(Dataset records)
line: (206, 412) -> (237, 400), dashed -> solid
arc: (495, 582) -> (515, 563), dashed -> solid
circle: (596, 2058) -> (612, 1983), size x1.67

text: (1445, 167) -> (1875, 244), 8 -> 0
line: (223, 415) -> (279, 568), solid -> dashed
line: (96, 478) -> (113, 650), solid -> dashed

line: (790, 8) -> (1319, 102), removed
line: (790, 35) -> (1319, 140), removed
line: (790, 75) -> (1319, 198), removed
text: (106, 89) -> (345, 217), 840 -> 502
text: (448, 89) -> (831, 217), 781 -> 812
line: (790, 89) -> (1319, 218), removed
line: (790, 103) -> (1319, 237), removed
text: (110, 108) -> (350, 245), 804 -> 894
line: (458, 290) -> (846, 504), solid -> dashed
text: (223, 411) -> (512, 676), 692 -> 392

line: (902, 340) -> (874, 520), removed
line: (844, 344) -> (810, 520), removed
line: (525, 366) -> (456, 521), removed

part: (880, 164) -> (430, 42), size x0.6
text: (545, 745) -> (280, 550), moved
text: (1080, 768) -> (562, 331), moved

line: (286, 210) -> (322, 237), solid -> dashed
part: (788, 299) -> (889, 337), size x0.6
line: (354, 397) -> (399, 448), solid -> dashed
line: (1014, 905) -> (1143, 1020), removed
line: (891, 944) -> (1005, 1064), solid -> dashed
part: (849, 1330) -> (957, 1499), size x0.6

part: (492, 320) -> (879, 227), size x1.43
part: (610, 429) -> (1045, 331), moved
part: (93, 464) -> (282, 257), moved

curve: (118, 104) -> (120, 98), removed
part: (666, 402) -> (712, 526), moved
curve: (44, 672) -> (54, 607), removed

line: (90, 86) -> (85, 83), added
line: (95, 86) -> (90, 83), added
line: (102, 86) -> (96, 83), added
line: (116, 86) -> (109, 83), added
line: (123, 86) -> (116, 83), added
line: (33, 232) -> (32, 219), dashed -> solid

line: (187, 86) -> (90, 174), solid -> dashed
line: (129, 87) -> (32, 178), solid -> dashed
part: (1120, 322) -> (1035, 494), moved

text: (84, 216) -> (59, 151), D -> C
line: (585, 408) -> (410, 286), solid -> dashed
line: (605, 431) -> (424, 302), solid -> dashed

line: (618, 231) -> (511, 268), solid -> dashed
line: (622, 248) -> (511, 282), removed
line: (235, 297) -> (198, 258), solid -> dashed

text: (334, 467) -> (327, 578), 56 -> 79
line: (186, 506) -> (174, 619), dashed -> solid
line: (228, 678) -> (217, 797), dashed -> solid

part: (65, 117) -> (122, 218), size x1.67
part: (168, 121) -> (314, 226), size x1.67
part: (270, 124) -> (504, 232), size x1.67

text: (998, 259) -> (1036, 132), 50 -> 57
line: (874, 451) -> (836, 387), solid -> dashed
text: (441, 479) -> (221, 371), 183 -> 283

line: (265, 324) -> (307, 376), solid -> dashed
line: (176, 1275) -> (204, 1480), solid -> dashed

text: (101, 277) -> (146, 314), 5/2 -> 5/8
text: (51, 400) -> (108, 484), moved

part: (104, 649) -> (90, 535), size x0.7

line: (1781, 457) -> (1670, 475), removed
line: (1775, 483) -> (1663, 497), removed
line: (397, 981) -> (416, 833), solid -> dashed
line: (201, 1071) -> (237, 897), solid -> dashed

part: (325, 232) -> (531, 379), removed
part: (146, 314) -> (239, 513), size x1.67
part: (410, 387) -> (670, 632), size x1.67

### Task goal
The records above must be retyped in full. Keep each one exactly as it is.

### Written answer
line: (206, 412) -> (237, 400), dashed -> solid
arc: (495, 582) -> (515, 563), dashed -> solid
circle: (596, 2058) -> (612, 1983), size x1.67

text: (1445, 167) -> (1875, 244), 8 -> 0
line: (223, 415) -> (279, 568), solid -> dashed
line: (96, 478) -> (113, 650), solid -> dashed

line: (790, 8) -> (1319, 102), removed
line: (790, 35) -> (1319, 140), removed
line: (790, 75) -> (1319, 198), removed
text: (106, 89) -> (345, 217), 840 -> 502
text: (448, 89) -> (831, 217), 781 -> 812
line: (790, 89) -> (1319, 218), removed
line: (790, 103) -> (1319, 237), removed
text: (110, 108) -> (350, 245), 804 -> 894
line: (458, 290) -> (846, 504), solid -> dashed
text: (223, 411) -> (512, 676), 692 -> 392

line: (902, 340) -> (874, 520), removed
line: (844, 344) -> (810, 520), removed
line: (525, 366) -> (456, 521), removed

part: (880, 164) -> (430, 42), size x0.6
text: (545, 745) -> (280, 550), moved
text: (1080, 768) -> (562, 331), moved

line: (286, 210) -> (322, 237), solid -> dashed
part: (788, 299) -> (889, 337), size x0.6
line: (354, 397) -> (399, 448), solid -> dashed
line: (1014, 905) -> (1143, 1020), removed
line: (891, 944) -> (1005, 1064), solid -> dashed
part: (849, 1330) -> (957, 1499), size x0.6

part: (492, 320) -> (879, 227), size x1.43
part: (610, 429) -> (1045, 331), moved
part: (93, 464) -> (282, 257), moved

curve: (118, 104) -> (120, 98), removed
part: (666, 402) -> (712, 526), moved
curve: (44, 672) -> (54, 607), removed

line: (90, 86) -> (85, 83), added
line: (95, 86) -> (90, 83), added
line: (102, 86) -> (96, 83), added
line: (116, 86) -> (109, 83), added
line: (123, 86) -> (116, 83), added
line: (33, 232) -> (32, 219), dashed -> solid

line: (187, 86) -> (90, 174), solid -> dashed
line: (129, 87) -> (32, 178), solid -> dashed
part: (1120, 322) -> (1035, 494), moved

text: (84, 216) -> (59, 151), D -> C
line: (585, 408) -> (410, 286), solid -> dashed
line: (605, 431) -> (424, 302), solid -> dashed

line: (618, 231) -> (511, 268), solid -> dashed
line: (622, 248) -> (511, 282), removed
line: (235, 297) -> (198, 258), solid -> dashed

text: (334, 467) -> (327, 578), 56 -> 79
line: (186, 506) -> (174, 619), dashed -> solid
line: (228, 678) -> (217, 797), dashed -> solid

part: (65, 117) -> (122, 218), size x1.67
part: (168, 121) -> (314, 226), size x1.67
part: (270, 124) -> (504, 232), size x1.67

text: (998, 259) -> (1036, 132), 50 -> 57
line: (874, 451) -> (836, 387), solid -> dashed
text: (441, 479) -> (221, 371), 183 -> 283

line: (265, 324) -> (307, 376), solid -> dashed
line: (176, 1275) -> (204, 1480), solid -> dashed

text: (101, 277) -> (146, 314), 5/2 -> 5/8
text: (51, 400) -> (108, 484), moved

part: (104, 649) -> (90, 535), size x0.7

line: (1781, 457) -> (1670, 475), removed
line: (1775, 483) -> (1663, 497), removed
line: (397, 981) -> (416, 833), solid -> dashed
line: (201, 1071) -> (237, 897), solid -> dashed

part: (325, 232) -> (531, 379), removed
part: (146, 314) -> (239, 513), size x1.67
part: (410, 387) -> (670, 632), size x1.67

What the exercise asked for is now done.